Niceee...As someone recently put in the same.position as OP is great to know there are options around. I almost dropped Mozilla for this autoplaying mute videos crap.
On what site do you find "5KB news articles"? Pretty much all news sites that I know of load a gigantic amount of useless and obnoxious JavaScript, CSS, images, etc. with or without video.
I created
https://legiblenews.com/ because of this frustration ... and took it all the way to the level where loading a page is exactly 1 request.
The other frustration I’ve had with news websites is they don’t link to source material, so it’s impossible to dig into a topic and accidentally learn something.
I like it. However given your goal of delivering sane and lighweight news articles you might want to extend that mission to the selection of your sources and consider excluding some.
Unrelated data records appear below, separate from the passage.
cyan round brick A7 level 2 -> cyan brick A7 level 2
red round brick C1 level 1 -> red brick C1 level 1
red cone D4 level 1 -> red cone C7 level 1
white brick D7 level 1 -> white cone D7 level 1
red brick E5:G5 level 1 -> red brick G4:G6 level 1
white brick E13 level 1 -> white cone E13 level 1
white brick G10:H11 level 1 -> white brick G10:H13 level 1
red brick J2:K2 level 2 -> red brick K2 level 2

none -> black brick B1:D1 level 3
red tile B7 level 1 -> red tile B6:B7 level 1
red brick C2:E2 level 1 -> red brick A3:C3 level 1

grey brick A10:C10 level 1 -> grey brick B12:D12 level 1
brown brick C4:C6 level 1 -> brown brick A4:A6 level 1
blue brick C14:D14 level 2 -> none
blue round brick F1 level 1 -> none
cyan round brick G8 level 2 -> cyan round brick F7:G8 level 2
For the Boris Johnson story you link to The Independent, which returns a 14 MB article (while autplaying is disabled in Firefox) and basically has become a collection of worst practices when it comes to user experience and web development. Surely there must be better sources for popular stories like these.
I wish they would use more of that on mobile or even the old m.cnn.com. The more recent trend of "www-m.cnn.com" URLs is glacially slow, even when going through a Raspberry Pi.
I haven't looked at the actual data, but if I go to cnn.com, which I visit routinely enough, I imagine most of the assets are already cached. The ads and embedded video, though, are a bandwidth sink.
Why are you spending so much? There are many ways to get bandwidth for less. AT&T Home Wireless (doesn't have to be used at home) is $1/GB. There are many resellers of unlimited hotspots. Sometimes deals come up, like Verizon's now discontinued prepaid unlimited hotspot for $65/m.